The Suffolk senior fire officer was up first, explaining how fire appliances from as far away as Bury St Edmunds and Ipswich had initially attended the fire along with one from neighbouring Cambridge. He reported that the fire was finally out and he thanked the firemen for their work. In all, five fire engines had been used including the two from Newmarket Fire Station, which would remain on site damping down for the rest of the day. He also stated that, as yet, no cause of the blaze had been established but fire investigators would be moving in just as soon as it was safe for them to do so.

The senior police officer, however, was far more informative.

He confirmed to the waiting press that seven horses had been lost in the fire and also revealed to the eager reporters that there had also been at least one human victim. Consequently, he said, the stable yard was being treated as a potential crime scene, even though he was at pains to point out that no actual cause of death had yet been established.

But the reporters didn’t care about that. Instead, they gleefully indulged in media speculation over foul play and who might have been responsible.

‘That’s totally ridiculous,’ Ryan shouted loudly at the TV. ‘Why would anyone purposely set fire to a stable full of horses?’

I could think of lots of reasons but decided not to mention them.

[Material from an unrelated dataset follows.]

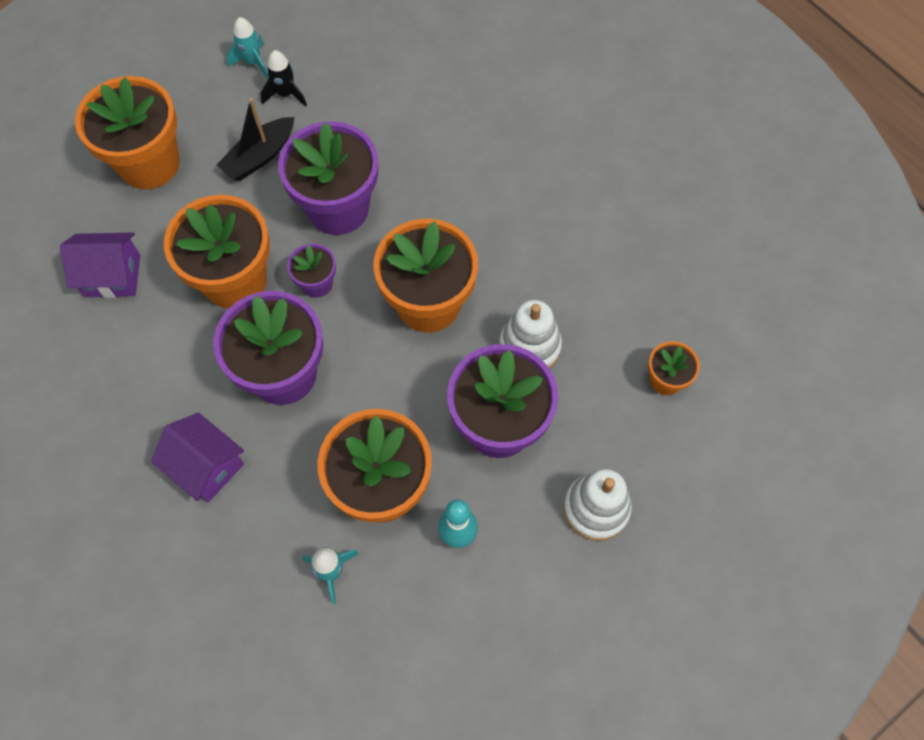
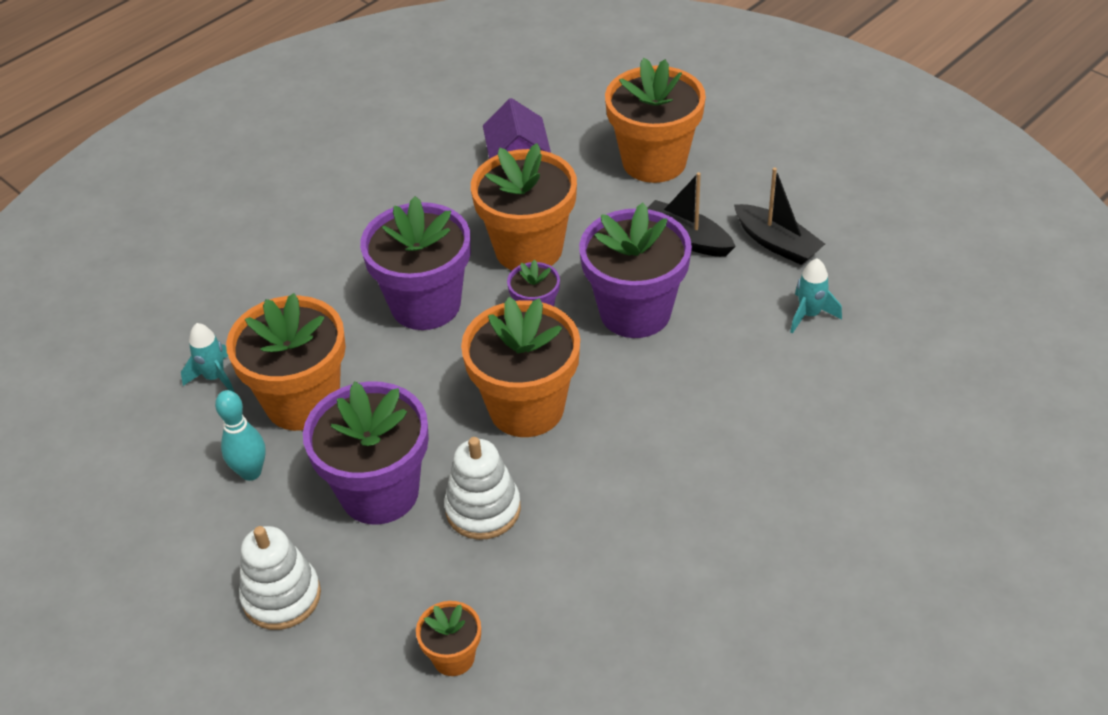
camera: 85 degrees right, 20 degrees down
(206, 466) = (322, 269): purple house -> none
(253, 62) = (812, 209): turquoise rocket -> turquoise rocket (809, 315)
(286, 94) = (777, 243): black rocket -> black boat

At five o’clock that afternoon, the police were still refusing Ryan access to his stables, not even to the new yard, which was outside the lines of POLICE DO NOT CROSS tape.

‘Look here,’ he told them with rising irritation. ‘In spite of everything, I still have a business to run. None of my horses has had any exercise today other than walking down to the town in the early hours. The stewards allowed me to withdraw my two at Wolverhampton this afternoon but I’ve got one declared at Beverley tomorrow, and then I have a whole raft of runners later in the week at York, Newbury and here at Newmarket. It’s all well and good them being in other people’s stables, but their regular bedding is here, as is their food. Horses don’t like change. Even without Prince of Troy, I’ve still got two left in the Dante on Thursday. If I don’t get them back here tonight, they’ll have no chance.’ Then he added, almost as an afterthought, ‘Also my staff can’t get to their homes. Some of them are still wearing their pyjamas.’

After more heated discussion between Ryan and the senior officers, they finally agreed that he could have access to the new yard, on condition that everyone used the top gate onto the road at the far end, well away from the old yard and house. The lads could also access their hostel, but the old stables and the flats above would still be off-limits.

‘What’s the Dante?’ I asked after the policemen had gone.